Our group tackled Standard D, which talks about drawing parallels between traditional cultures and modern cultures, building knowledge from global sources rather than the more in-the-box ‘standards.’

For the poster our group took the common story of Romeo and Juliet that most students have heard of and took it to different settings–what would this story look like in the science class? We realized salmon die after they mate and made the connection. Meanwhile in traditional Tlingit cultural practices there was (and still is) a cultural taboo about marrying within your moiety, so Romeo and Juliet rather than coming from different houses might both be Ravens.

Standard D is all about not dismissing cultural differences, but celebrating them and recognizing the way they are reflected in our own cultures.

Hide and Sneak

As soon as I saw Hide and Sneak by Michael Arvaarluk Kusugak I was transported back to my own home and the small shelf that now serves as place of pride for our most cherished childrens books. As a kid I was captivated by the vibrant colors, and intrigued by the way the little girl found her way back home.

Rereading the book as an adult was very enlightening–I recognized more of myself in the somewhat spacey girl who is directionally challenged but loves a good adventure. But more than that, I could see where echoes of more widely taught mythology surface in this cautionary tale. ‘Don’t get lost or the Ijiraq will hide you from us forever!’ is exactly the kind of story parents would tell their kids to keep them close to home, where the dangers of the natural environment are less likely to claim their lives.

I think it would be really easy to take this book as a jumping off point into cautionary tales as a genre, drawing on the class’s previous knowledge of stories they were told as kids to keep them safe, maybe segueing into the myth of Orpheus and comparing the two. Actually you could take the lens of more common understanding of myth structure and look at the ways this story differs–the girl doesn’t become more focused or better at hide and seek by the end of the story, she isn’t permanently punished for disobeying her parents, and most uniquely she saves herself entirely on her own! She figured out the Ijiraq didn’t like being stared at, and she found her way back to the village by following the inuksugaq without being told what it was for.

Overall I think this book holds up very well, and would be a good companion to a number of Lit classes. I’m excited by the prospect of using this unique tool in future years of teaching.
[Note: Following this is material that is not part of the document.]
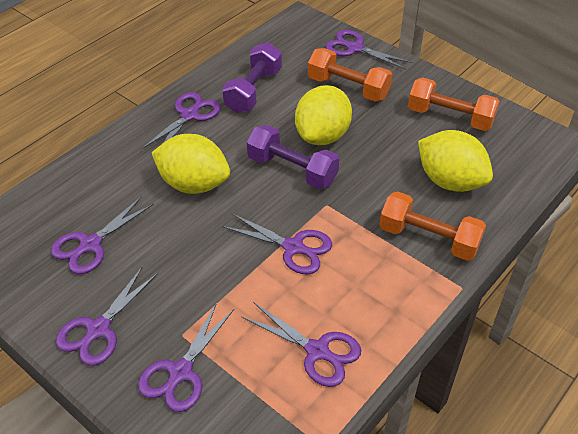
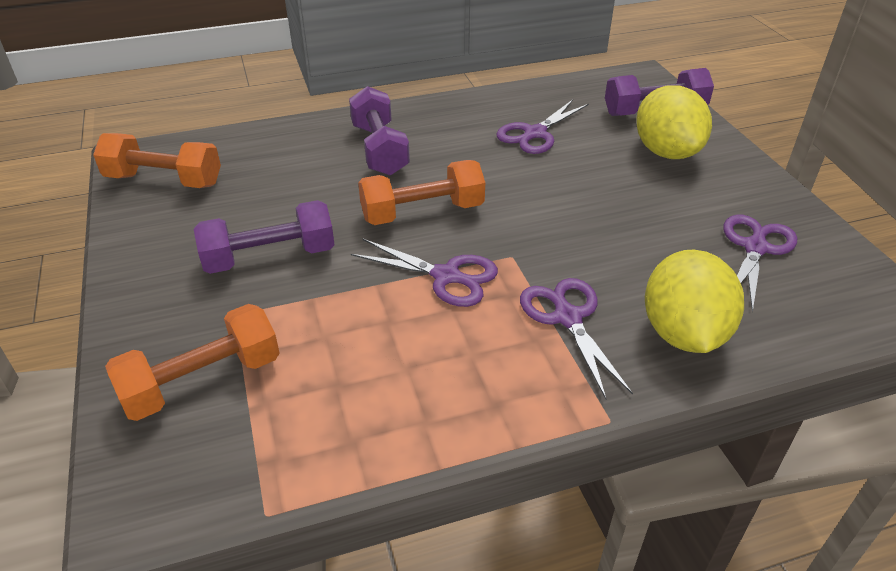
purple dumbbell: 2 -> 3
purple scissors: 7 -> 4
yellow lemon: 3 -> 2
White Privilege Discussion BH&H

Our group had a piece on recognizing that every white person is living with white privilege, consciously or unconsciously, and it’s our responsibility as educators and as people to ‘unpack the invisible napsack,’ as the author put it, and make sure these ‘expectations’ we have are acknowledged as not being universal. It’s also our responsibility to call out injustice where we see it and use our place of privilege to provide a platform for their voices to be heard.

It was interesting to see how we all reacted to the realization or further understanding of how we can be unconsciously harmful to other people by not acknowledging our place of privilege. The discomfort is immediate and completely understandable–no one wants to be considered racist, even (maybe especially) accidentally. But it was also very clear that for our brief moments of feeling bad, minority groups have to suffer these hurts on a daily, sometimes hourly, basis. They don’t get the option of not thinking about it. We do.

I really do think that no matter what subject we teach we have a duty as educators to bring racism into the discussion. And to do our absolute best to represent minorities in our subject matter and in places of prestige–if a student never sees people like her as a doctor or a lawyer, even if no one specifically tells her she can’t be one, it’s so easy for her and others like her to internalize this unspoken message. Our jobs should always be about raising students up, and if that means feeling uncomfortable, then so be it.